Questions about Gas
Short answers, pulled from the story.
Who first used the word gas and what does the term gas mean?
The word gas was first used by the early 17th-century Brabantian or Southern Netherlandish chemist Jan Baptist van Helmont. It appears to be a phonetic transcription of the Ancient Greek word chaos, following an alchemical usage first attested in the works of Paracelsus. Van Helmont also identified carbon dioxide, the first known gas other than air.
What is the ideal gas law and what does R equal in the gas equation?
The ideal gas law reads PV equals nRT, where P is pressure, V is volume, n is the amount of gas in moles, R is the universal gas constant of 8.314 joules per mole-kelvin, and T is temperature. This form is sometimes called the chemist's version because it emphasizes the number of molecules n. An ideal gas is a simplified real gas with a compressibility factor Z set to one.
What is Boyle's law and how did Robert Boyle discover it?
Boyle's law states that at constant temperature, the pressure of a gas varies inversely with its volume, so the product of pressure and volume stays constant. In 1662 Robert Boyle discovered it using a J-shaped glass tube sealed at one end, trapping air with mercury and measuring volume as he added more mercury. If the volume is halved, the pressure is doubled.
What are the four physical properties used to describe a gas?
Gases are described through four physical properties: pressure, volume, number of particles, and temperature. Chemists group the number of particles in units called moles. These four characteristics were repeatedly observed by scientists including Robert Boyle, Jacques Charles, John Dalton, Joseph Gay-Lussac, and Amedeo Avogadro.
What is the difference between a real gas and an ideal gas?
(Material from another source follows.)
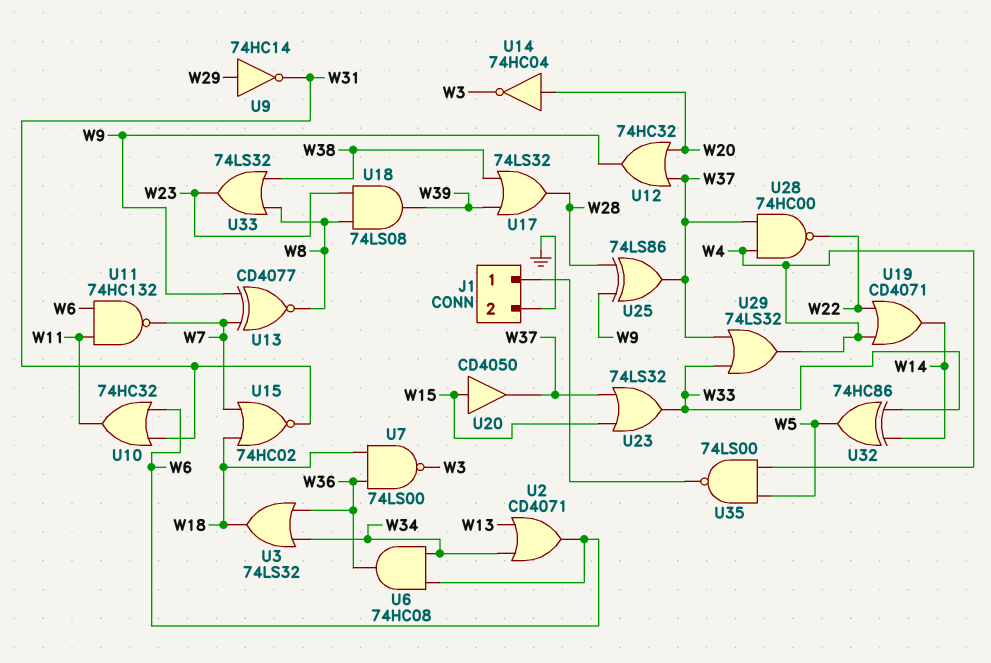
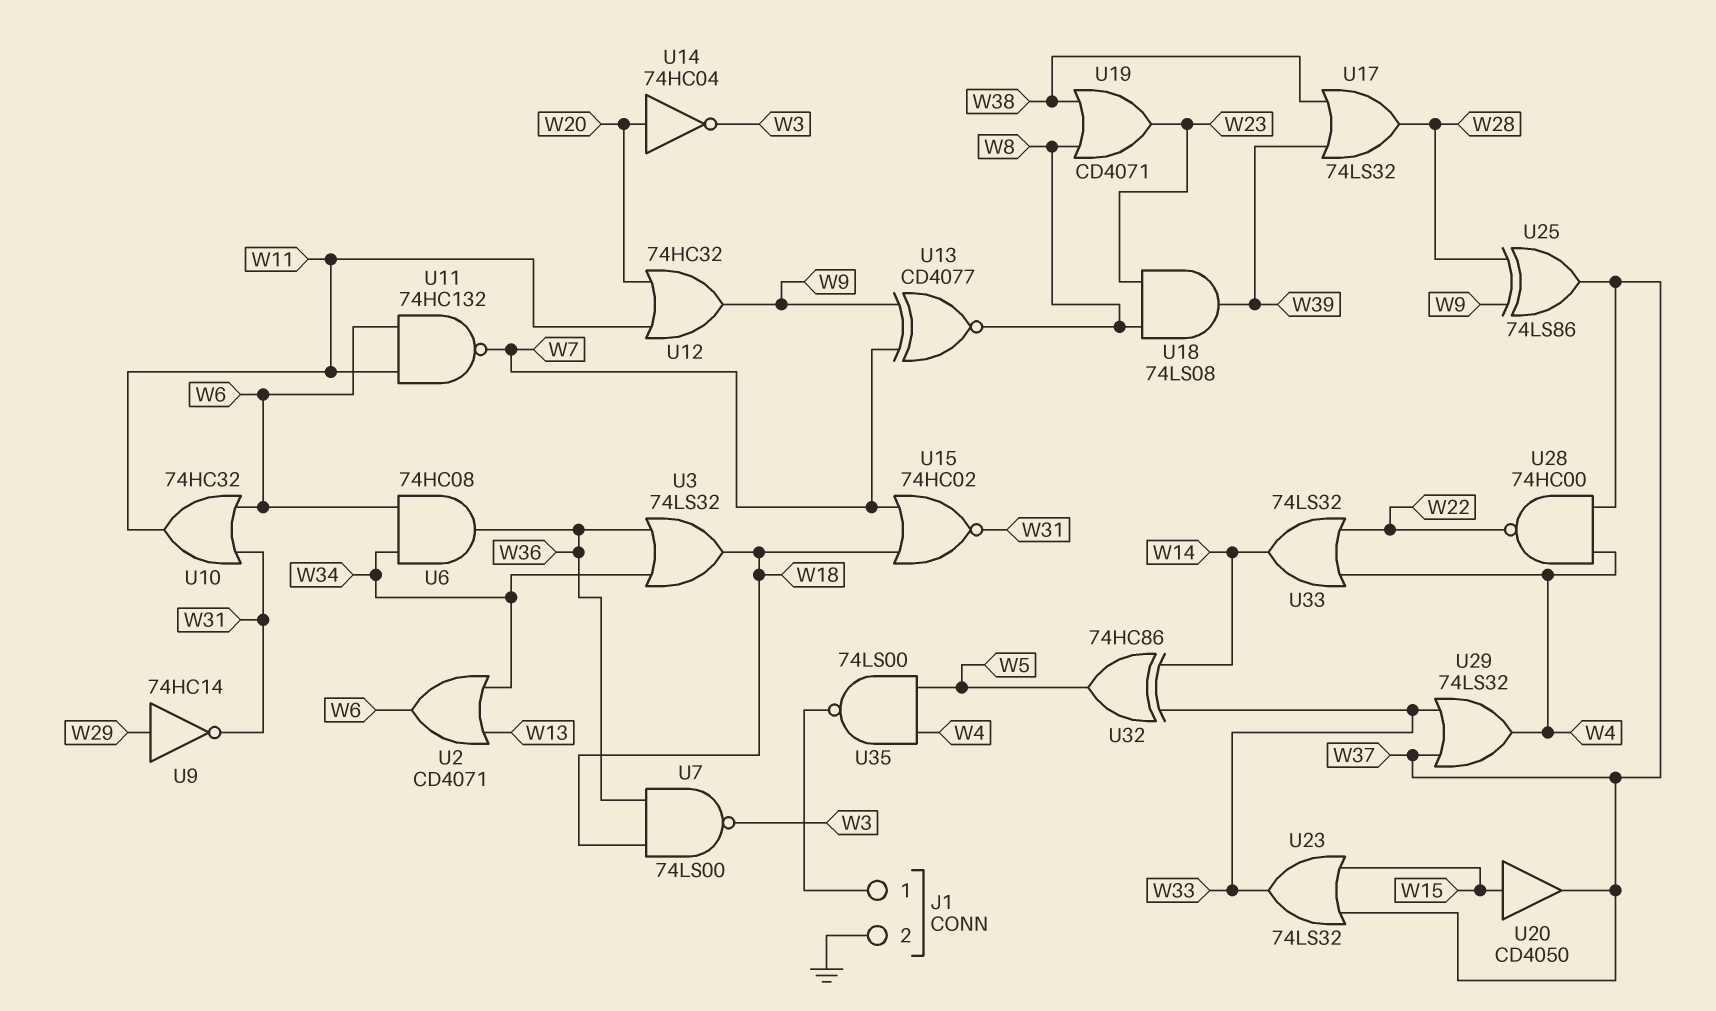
U12: OR 74HC32 (in W20, in W37, out W9) -> OR 74HC32 (in W11, in W20, out W9)
U19: OR CD4071 (in W4, in W22, out W14) -> OR CD4071 (in W8, in W38, out W23)
U33: OR 74LS32 (in W8, in W38, out W23) -> OR 74LS32 (in W4, in W22, out W14)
The primary difference is intermolecular forces, especially van der Waals forces, which a real gas experiences but an ideal gas ignores. At low temperatures and low pressures a real gas occupies less volume than the ideal gas law predicts, while at high temperatures and high pressures it occupies more. Ignoring these proximity-dependent forces allows a real gas to be treated like an ideal gas, which greatly simplifies calculation.
What is a permanent gas?
A permanent gas is a gas with a critical temperature below the range of normal human-habitable temperatures, so it cannot be liquefied by pressure within that range. Historically such gases were thought impossible to liquefy and to remain permanently in the gaseous state. The term is relevant to ambient temperature storage and transport of gases at high pressure.